Why all the hype about resilience programs? 

Simply put.  It is just good business.

Companies that implemented resilience programs for employees have witnessed drastic increases in employee job satisfaction (some higher than 80%), which then translates to improved performance (a happy worker is a more productive worker), greater retention, and significantly fewer sick days.  Not only do employees have stronger relationships (both with colleagues and outside of work), but they have also seen significant improvements in mental health and wellbeing, a reduction in depression and anxiety, and overall enhancements in work and life satisfaction.

Resilience workshops do not have to be lengthy.  It is possible to achieve the same benefits of an extended workshop through simply implementing a 5–10-minute resilience building activity into your day.

This could be as simple as a mindfulness or breathing exercise.  One I like to do to clear the mind before sleep is the 100 breaths meditation.  It is straightforward and involves counting down from 100 to 0, with one breath for each count = 100 breaths in total.  Your mind will likely drift to different thoughts throughout the exercise, which is normal if you have not actively practiced mindfulness before.  When this occurs, it is important to not lose focus, as the mindfulness gurus say ‘just accept the thought without judgement and move on’, continue focusing on your breathing and counting until you reach 0.

Why not try something different?

Improving resilience…. It can be a laughing matter.

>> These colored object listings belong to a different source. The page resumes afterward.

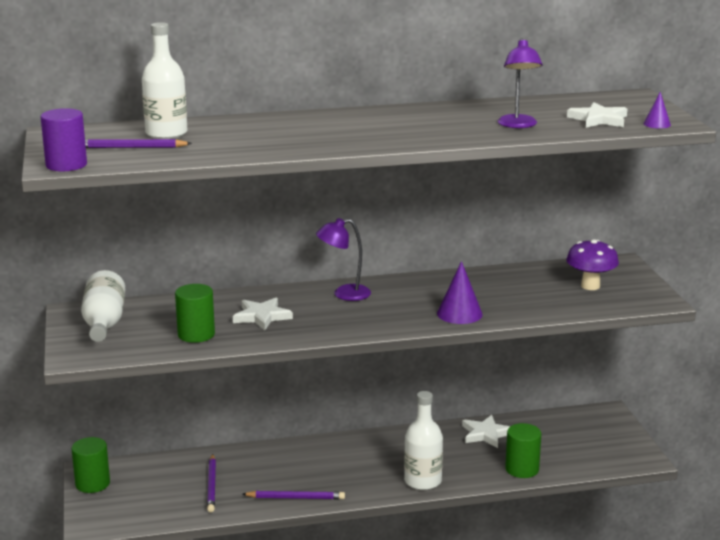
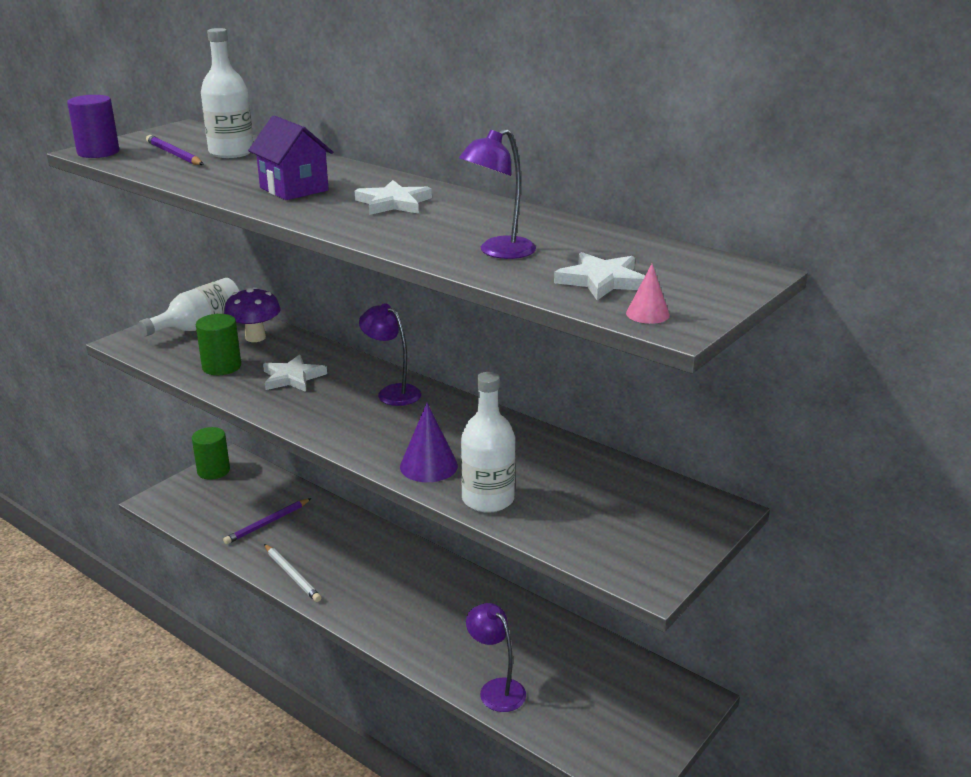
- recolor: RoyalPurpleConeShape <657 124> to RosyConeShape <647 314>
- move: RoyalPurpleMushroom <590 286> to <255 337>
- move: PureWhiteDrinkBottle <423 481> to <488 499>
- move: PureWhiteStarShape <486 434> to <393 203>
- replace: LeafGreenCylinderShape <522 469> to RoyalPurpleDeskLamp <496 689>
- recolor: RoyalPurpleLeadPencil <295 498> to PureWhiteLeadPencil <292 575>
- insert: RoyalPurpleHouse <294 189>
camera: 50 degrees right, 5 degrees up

Put simply, the art of Laughter Yoga involves prolonged voluntary laughter.  It is based on the belief that voluntary laughter provides similar psychological benefits as spontaneous laughter.  It might sound very strange, but laughter yoga is an emerging trend and it actually works.  If you have never done the exercise before, you will probably feel a little uncomfortable for the first minute but then something changes and your fake laughter, turns to real laughter and the ‘bad day’ you were having earlier is magically forgotten about.  It’s fun, easy to learn and the positive effects are felt instantly.

Making a small change today could significantly improve your level of resilience and overall quality of life.  What have you got to lose?